Consequently,Parshas Zochor is always read on the Shabbos before Purim, Parshas ha'Chodesh is right at the end of Adar, or on Rosh Chodesh Nissan. And Parshas Poroh always falls on the Shabbos after Parshas Zochor, unless Rosh Chodesh Nissan falls on Shabbos, when there is a break between Parshas Zochor and Parshas Poroh. The reason for postponing Parshas Poroh is so that it should fall as close to Nissan as possible, in order to place the warning to those who are Tomei Meis to become Tehor, closer to Pesach.


(Va'Yakheil) like the Minhag of the Ashkenazim (Melochim I 7:1-11)

The Novi records how Chirom, King of Tzor (Tyre), constructed some of the holy vessels that were used in the Beis Ha'mikdosh. They have already been described in the previous chapter, and the possuk repeats their specifications after their completion, in the same way as, in the Parshah, the Torah describes the manner in which Betzalel and his team built the Mishkan, although we were already given the same descriptions in Terumah and Tetzaveh.

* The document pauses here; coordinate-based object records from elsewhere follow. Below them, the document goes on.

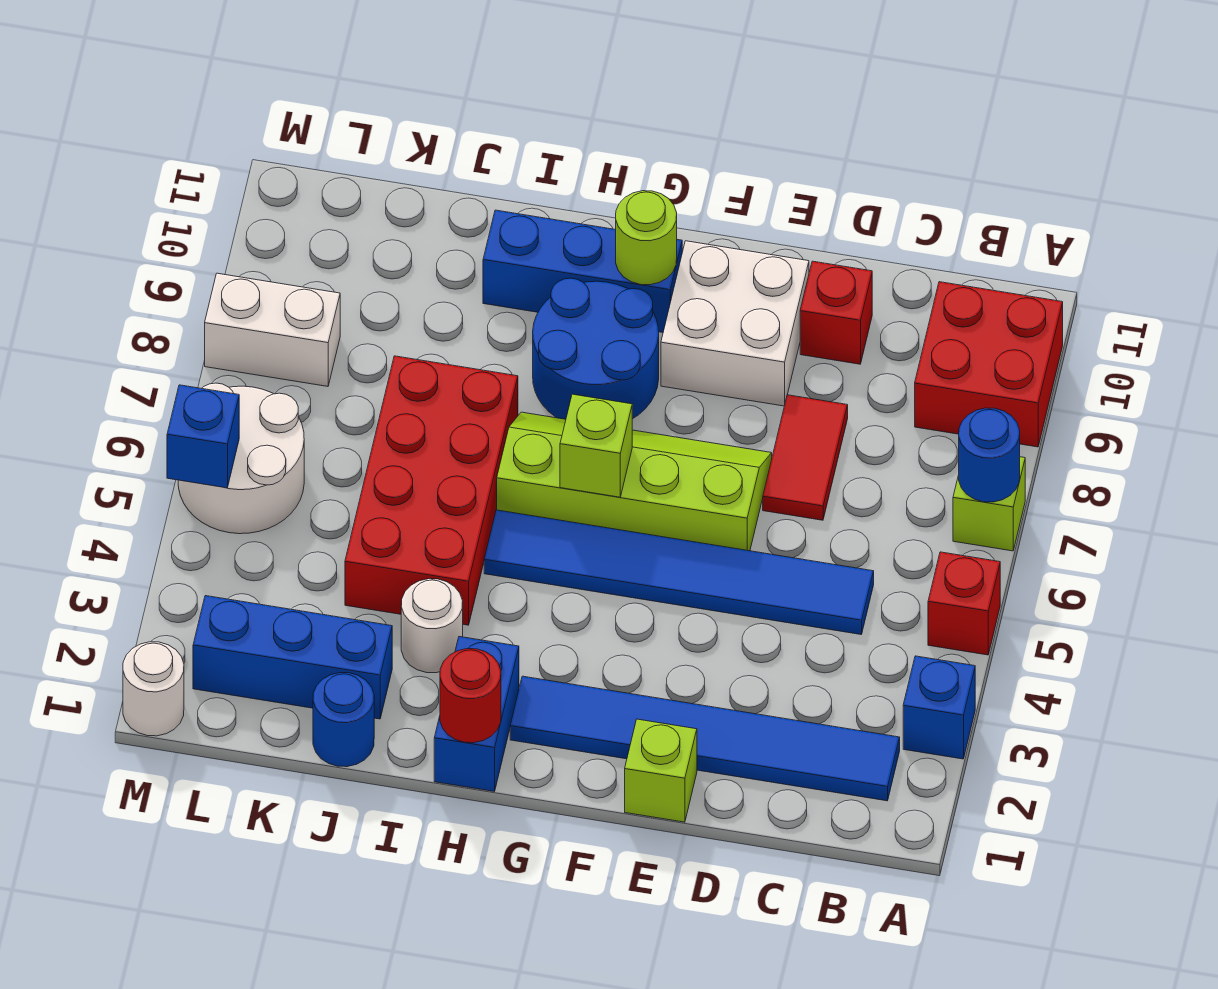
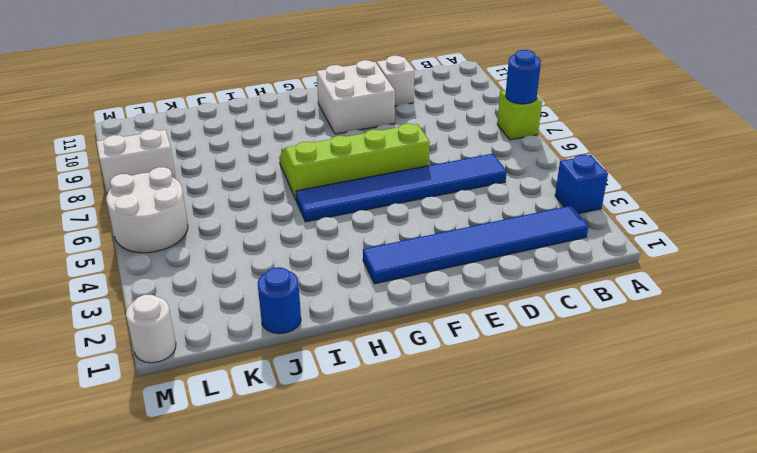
white brick D10 level 1 -> red brick D10 level 1
none -> red brick A5 level 1
none -> red brick A9:B10 level 1
none -> red tile D7:D8 level 1

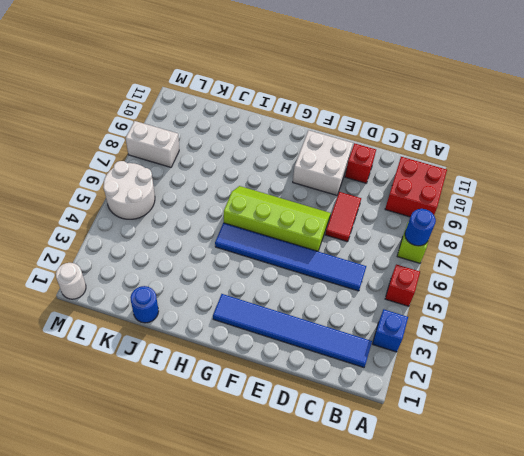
none -> lime brick E1 level 1
none -> blue round brick G8:H9 level 1
none -> blue brick G10:I10 level 1

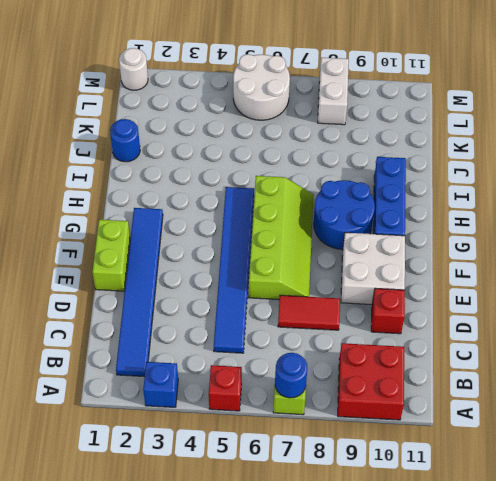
lime brick E1:F1 level 1 -> lime brick E1 level 1
none -> blue brick H1:H2 level 1
none -> white round brick I3 level 1
none -> red brick I4:J7 level 1

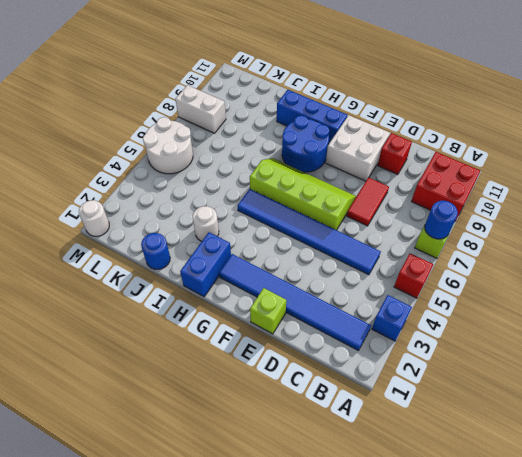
none -> red brick I4:J7 level 1
none -> blue brick J2:L2 level 1
none -> lime brick G6 level 2

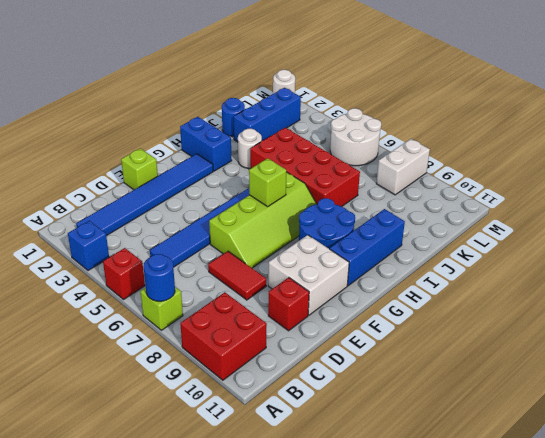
none -> lime round brick G10 level 2
none -> red round brick H1 level 2
none -> blue brick M5 level 2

Among the vessels that Sh'lomoh had built was one known as the "Yam shel Sh'lomoh". This was a huge round copper basin, ten amos in diameter, and five amos tall, which rested on twelve crouching copper bulls, three facing the North, three facing the South, three the East and three the West - although the top of the basin was round, the bottom three amos were square. The basin itself, which served as a mikveh for the Cohanim, was situated in the Azoroh. To prevent the water from becoming possul because of "mayim she'uvim" (drawn-water), its water was connected to the water of the "Mei Shilo'ach" (the stream of water that passed through the Azoroh), by means of holes the size of pomegranates, in the feet of the bulls. (Eiruvin 14) (See Rashi Melochim I 7:24 and Redak ibid. 26)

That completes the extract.